A couple of years ago I was able to piggyback some friend visits on my daughter’s college trips: Igor and Kim (and their growing family) and my cousins George and Bill in the “DMV” (which I understand is shorthand for the DC/Maryland/Virginia region) when we went to the University of Delaware; Wendy and Claude in the beautiful seaside village of Southport, North Carolina (which, as Claude recently posted on Facebook, is one of the nicest towns in the U.S.) when we went to North Carolina State University; Nick Noble and his son Jonathan when we did our tour of the New England “U” schools.

For the past couple of years, Sue Walsh Ober (who lives in the wilds of New Jersey – so close and yet so far!) and I try to do something together for our birthdays, which occur a couple of months apart in July and September. This year we’re planning a day on Governor’s Island. We actually used to spend a bit of time with Wendy and Claude on Governor’s Island when Claude was in the Coast Guard and we all lived in NYC, so even though G.I. is considerably different from when it was a Coast Guard base, the singular NYC skyline views will bring back many happy memories.

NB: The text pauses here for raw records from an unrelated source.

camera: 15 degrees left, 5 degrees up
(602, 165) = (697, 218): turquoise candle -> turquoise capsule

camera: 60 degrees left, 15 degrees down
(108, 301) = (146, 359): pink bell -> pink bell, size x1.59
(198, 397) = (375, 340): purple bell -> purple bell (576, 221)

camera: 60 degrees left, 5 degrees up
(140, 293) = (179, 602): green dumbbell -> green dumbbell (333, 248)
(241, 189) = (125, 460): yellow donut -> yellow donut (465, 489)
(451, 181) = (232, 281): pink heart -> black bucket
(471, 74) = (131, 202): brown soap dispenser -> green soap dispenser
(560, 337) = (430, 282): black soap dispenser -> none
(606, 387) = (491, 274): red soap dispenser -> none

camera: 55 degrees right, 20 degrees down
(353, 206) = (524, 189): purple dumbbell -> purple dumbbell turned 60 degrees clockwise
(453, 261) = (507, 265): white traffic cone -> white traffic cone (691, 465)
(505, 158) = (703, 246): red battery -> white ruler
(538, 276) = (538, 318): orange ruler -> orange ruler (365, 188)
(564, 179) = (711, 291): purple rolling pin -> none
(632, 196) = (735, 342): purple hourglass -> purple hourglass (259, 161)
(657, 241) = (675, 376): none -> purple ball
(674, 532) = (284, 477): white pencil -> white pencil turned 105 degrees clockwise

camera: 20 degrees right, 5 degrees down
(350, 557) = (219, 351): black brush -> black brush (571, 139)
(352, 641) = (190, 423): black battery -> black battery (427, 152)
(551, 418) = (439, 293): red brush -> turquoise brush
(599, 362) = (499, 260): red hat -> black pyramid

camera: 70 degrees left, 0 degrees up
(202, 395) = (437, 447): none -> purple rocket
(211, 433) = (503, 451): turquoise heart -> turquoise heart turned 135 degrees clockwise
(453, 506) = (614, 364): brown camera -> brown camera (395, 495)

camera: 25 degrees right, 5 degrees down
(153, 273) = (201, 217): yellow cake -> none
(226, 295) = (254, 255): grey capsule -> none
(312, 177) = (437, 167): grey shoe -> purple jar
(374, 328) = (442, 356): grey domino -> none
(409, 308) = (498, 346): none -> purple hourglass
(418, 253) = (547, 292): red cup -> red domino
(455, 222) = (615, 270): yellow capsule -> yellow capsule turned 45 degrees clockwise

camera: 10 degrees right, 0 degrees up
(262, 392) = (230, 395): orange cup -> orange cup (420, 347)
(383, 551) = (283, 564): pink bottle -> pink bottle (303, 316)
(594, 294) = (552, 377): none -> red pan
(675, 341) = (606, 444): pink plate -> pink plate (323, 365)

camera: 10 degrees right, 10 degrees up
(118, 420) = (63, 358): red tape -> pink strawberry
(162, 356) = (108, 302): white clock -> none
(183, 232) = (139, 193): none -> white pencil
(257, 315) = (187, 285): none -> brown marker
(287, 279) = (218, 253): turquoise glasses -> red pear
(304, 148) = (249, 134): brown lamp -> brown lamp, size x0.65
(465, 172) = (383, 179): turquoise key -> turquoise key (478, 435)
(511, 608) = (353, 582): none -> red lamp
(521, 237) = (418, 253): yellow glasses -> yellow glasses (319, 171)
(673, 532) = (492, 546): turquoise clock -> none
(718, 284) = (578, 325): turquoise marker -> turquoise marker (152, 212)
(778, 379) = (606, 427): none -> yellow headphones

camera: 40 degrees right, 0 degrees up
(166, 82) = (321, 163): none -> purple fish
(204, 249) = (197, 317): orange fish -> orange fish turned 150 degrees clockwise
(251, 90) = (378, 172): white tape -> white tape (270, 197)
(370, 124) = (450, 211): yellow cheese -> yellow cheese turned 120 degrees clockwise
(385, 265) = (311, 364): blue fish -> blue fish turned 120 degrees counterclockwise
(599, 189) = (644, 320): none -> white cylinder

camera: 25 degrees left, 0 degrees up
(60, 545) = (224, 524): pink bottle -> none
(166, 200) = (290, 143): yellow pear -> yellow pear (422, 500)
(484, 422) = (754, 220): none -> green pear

Last summer my daughter and I had a fantastic time in the company of my college roommate Erika and her husband Curtiss (also a close college friend) in Santorini and Naxos, Greece. The year before I had used some JetBlue credits and enjoyed an overnighter with them in D.C. Now they’ve moved to Baltimore and I’m dying for an excuse to go down for a couple of days to check out their new place.

The problem now with short-term trips, though, is getting my menagerie looked after, especially when my daughter is at school. And the difficulty with inviting people to visit is the aforementioned parking situation and my lack of hostessing skills. (Fortunately, Long Beach is easy to get to by train, so my city friends – like my friend Matt from work and his girlfriend who are visiting this weekend – can come pretty easily, although I’m slightly embarrassed that I can’t even pick them up from the train station.) But these are minor obstacles when it comes to reconnecting with people I care about. Hopefully I can manage to bring an end to my hermitage and will have plenty of good times with good friends to look forward to this summer!